Around the folk scene, Ken is often referred to as a musician’s musician – a player whose style is so accomplished and unique that other musicians go out of their way just to hear him.
Ken is an acclaimed teacher of folk-music instrumental skills. He has written some of the most widely respected banjo and guitar instruction books of modern times, and he has been on staff at prestigious teaching festivals around the world. He has also served as director, or co-director for several banjo and music-instructional camps, including American Banjo Camp, Banjo Camp North, Bath Banjo Festival, Maryland Banjo Academy, Midwest Banjo Camp, Northeast Heritage Music Camp, and Suwannee Banjo Camp.

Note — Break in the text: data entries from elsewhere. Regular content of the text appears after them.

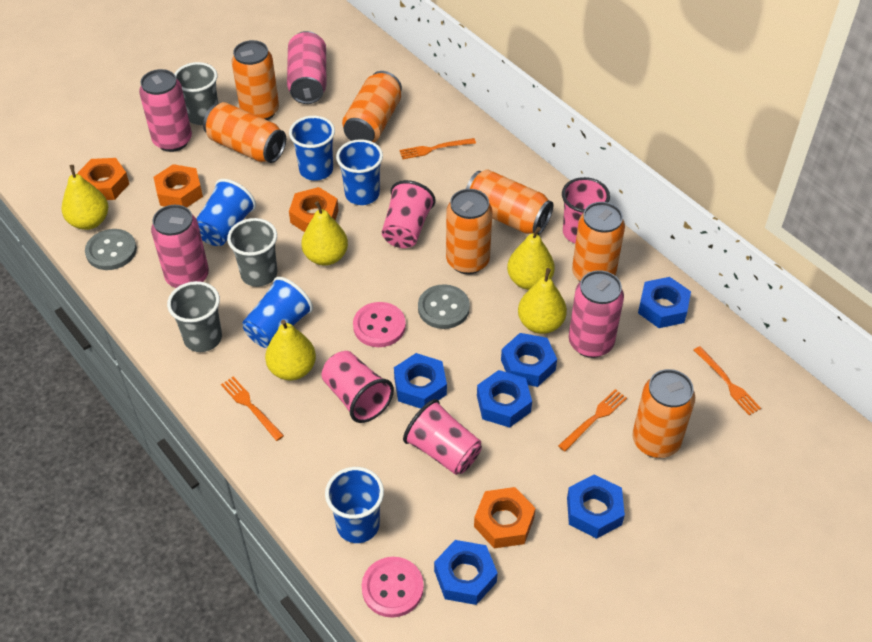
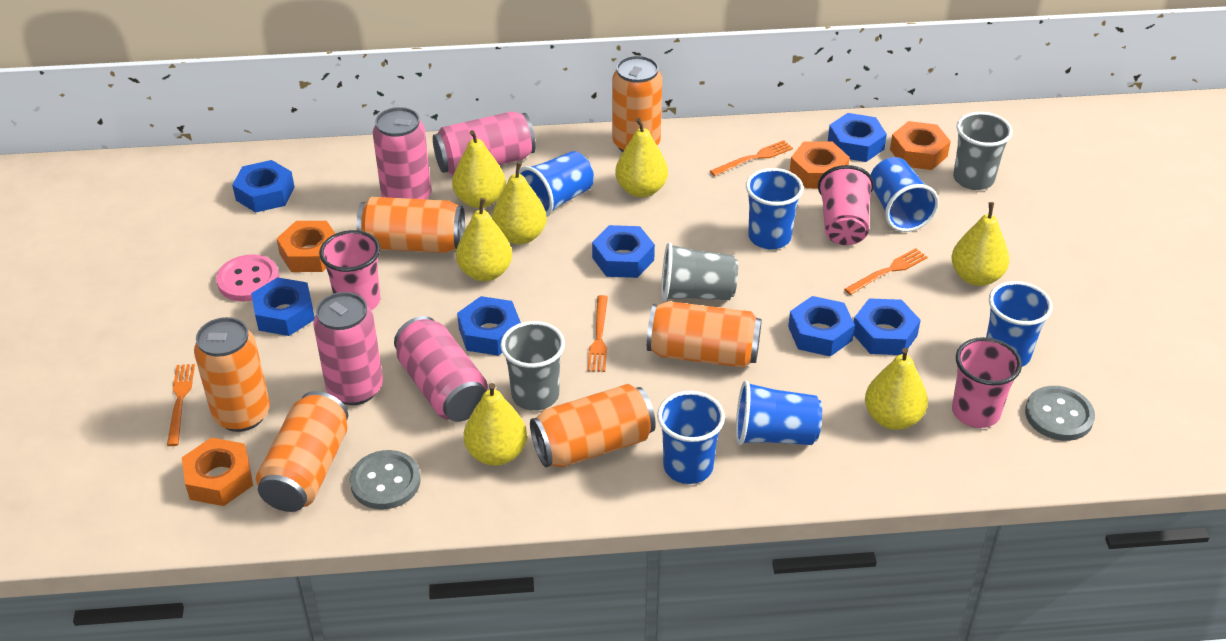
blue cup: 5 -> 6
blue nut: 6 -> 7
orange can: 7 -> 6
pink button: 2 -> 1
pink cup: 4 -> 3
yellow pear: 5 -> 7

Also an active folklorist, Ken has spent over a decade collecting tunes and oral histories from traditional fiddle players on Prince Edward Island in eastern Canada. The first outgrowths of his research were a tune book called The Fiddle Music of Prince Edward Island and a two-CD anthology of field recordings called The Prince Edward Island Style of Fiddling (Rounder Recordings). In 1997 and ’98, each of these works received awards from the Prince Edward Island Heritage Foundation for helping to “preserve, interpret, and disseminate our province’s fiddling heritage.” In 2015, his “ethnography” (oral history based book) called Couldn’t Have a Wedding Without the Fiddler: the Story of Traditional Fiddling on Prince Edward Island was published by University of Tennessee Press. He is also curator of a new website devoted to PEI fiddling called bowingdownhome.ca, which is based on his writing and field recordings and hosted jointly by the University of PEI and the Canadian Museum of History.
He has several recordings to his credit, including:
- You Can’t Beat the Classics: New trio recording with fiddler Alan Jabbour & guitarist Jim Watson
- Southern Summits: A duet recording with fiddler Alan Jabbour
- Northern Banjo
- Island Boy
- Devil in the Kitchen
- Live in the UK
- Clawhammer Banjo & Fingerstyle Guitar Solos (Ken’s first recording, on the Folkways label)

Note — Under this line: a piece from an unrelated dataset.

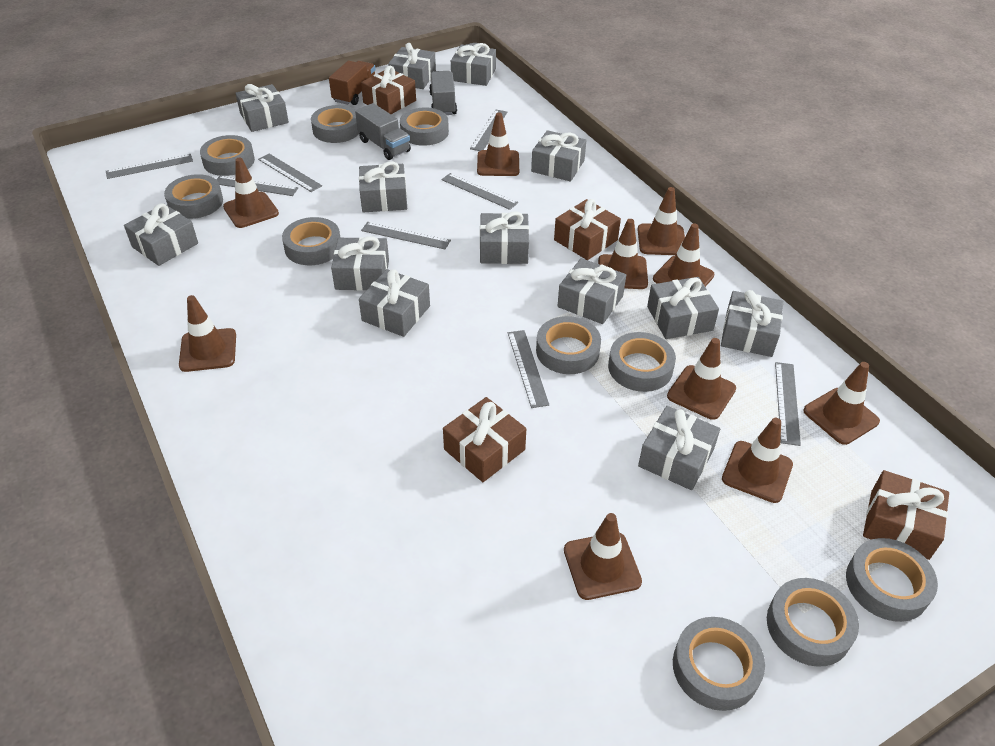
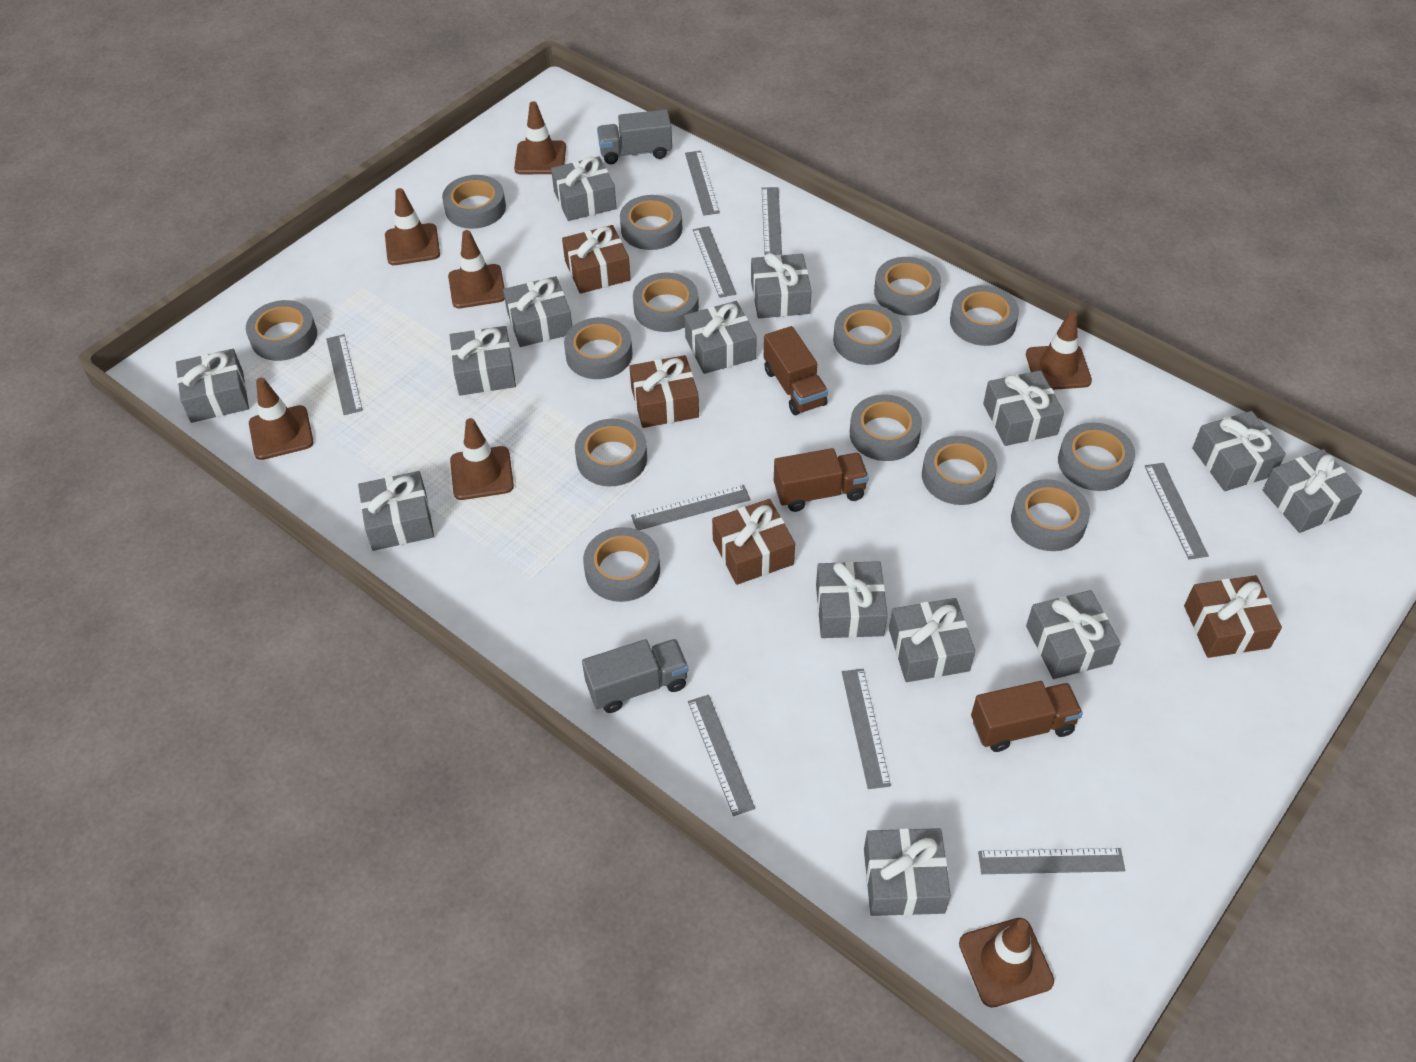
brown traffic cone: 10 -> 7
brown truck: 1 -> 3
grey gift: 13 -> 14
grey ruler: 8 -> 9
grey tape: 10 -> 14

Ken has been performing on the acoustic music circuit since the late 1970s. He has played countless folk clubs and coffee houses, dozens of festivals, and scores of other venues such as schools and colleges, pubs, libraries, historical societies, and cafe’s. He has toured across North America, Great Britain, Ireland, Western Europe and Australia.

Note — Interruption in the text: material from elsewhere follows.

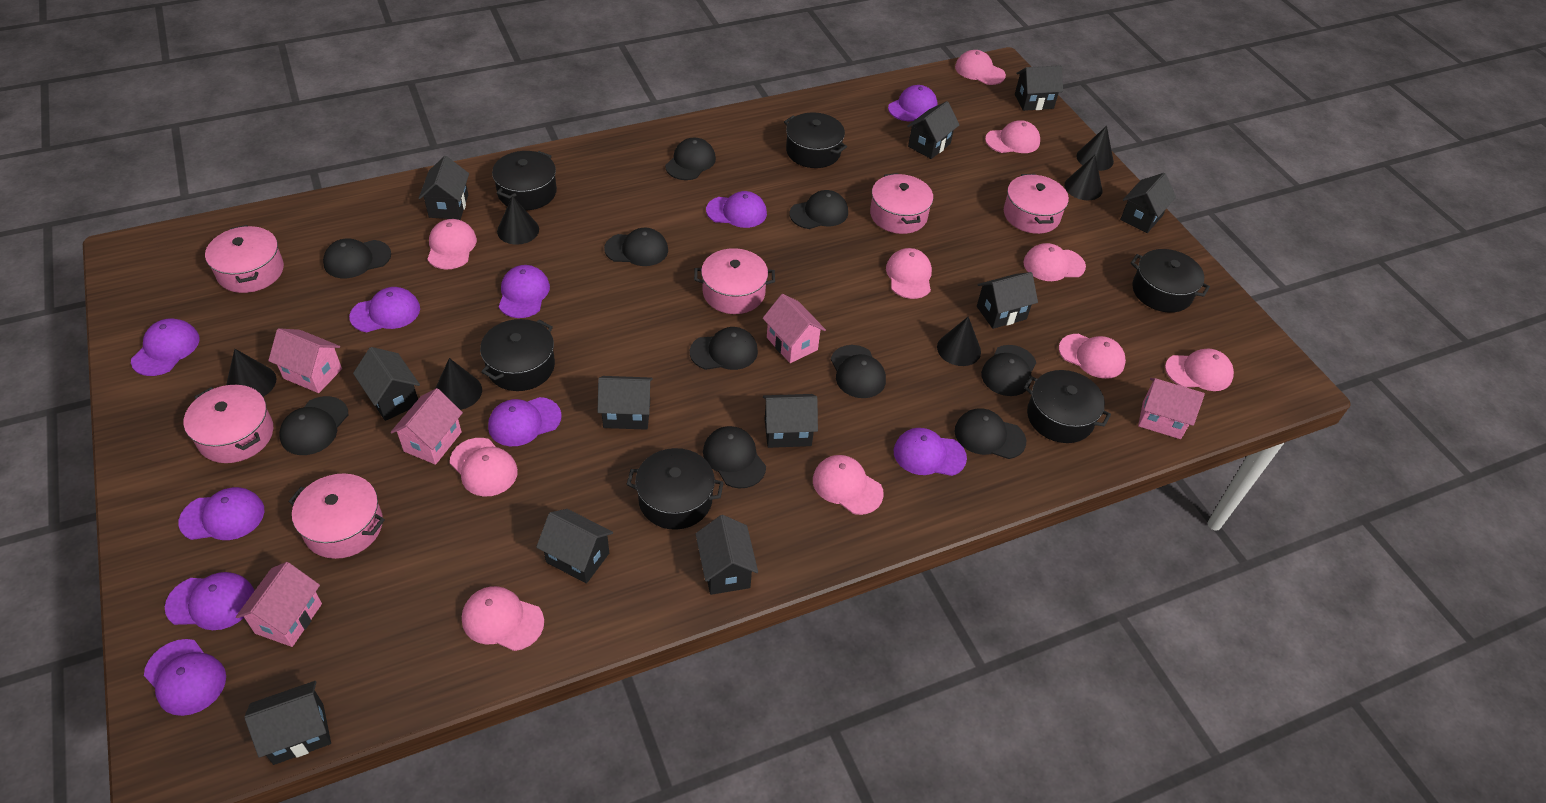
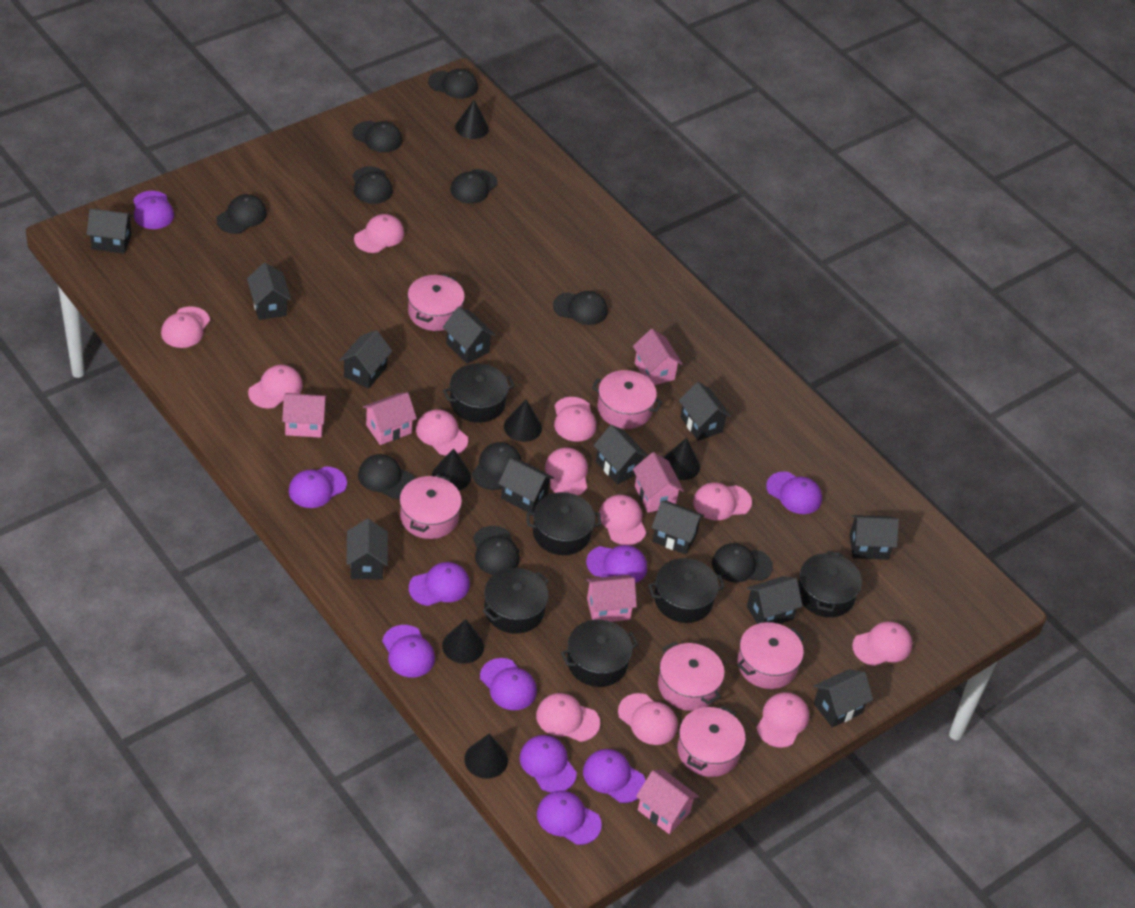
black house: 11 -> 12
pink cap: 10 -> 12
pink house: 5 -> 6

Ken’s performances focus on his instrumental wizardry. Most of his material consists of traditional Celtic and Southern U.S. dance tunes (often known as fiddle tunes), which he has arranged for his own instruments: 5-string banjo and guitar. Of special interest: the tunes he has collected himself from traditional fiddle players on Prince Edward Island.
Within a few minutes it was obvious we were being entertained by a remarkably skilled musician. The richness and delicacy of his playing complimented by his interesting selections of tunes, made it a wonderful evening of music. (Australian Folk Reviews Internet Site)
Perlman made the difficult look simple for an audience of about 100 people that sat transfixed at his concert… He alternated on the banjo and guitar, performing new songs along with ones that were old before Cleveland got its name. He communicated the feelings [of the music]… with nothing more than his fingers dancing on the strings. (Cleveland Plain Dealer)
Although Ken’s focus is on instrumentals, he does not ignore the vocal element. In a typical show, he sings a variety of numbers drawn from such traditions as acoustic blues, ragtime, ballads, minstrel show music, and Southern string band music. He also tells stories, offers accounts of his music-collecting experiences, and makes wry comments on our lives and times. As noted by the Plain Dealer, “his songs were witty, amiable and engaging.”
Ken is internationally known as a pioneer of a banjo style known as melodic clawhammer. This new approach has transformed clawhammer (also known as “frailing”) from an accompaniment to a solo style of banjo playing. Frets magazine calls him a “clawhammer master,” Banjo Newsletter notes, “Ken is the undisputed king of the melodic clawhammer banjo style,” while Fiddler Magazine calls him “one of America’s great melodic clawhammer banjo players.” Of Ken’s banjo picking, The Glasgow (UK) Herald notes, “he can make his instrument do more or less anything he wants it to.”
Some other comments:
His… recordings… solidify his role as one of the most creative practitioners of this art. He has stretched the boundaries of what can be done on the clawhammer banjo… His… techniques open up a new world to the clawhammer banjoist. (Bluegrass Unlimited)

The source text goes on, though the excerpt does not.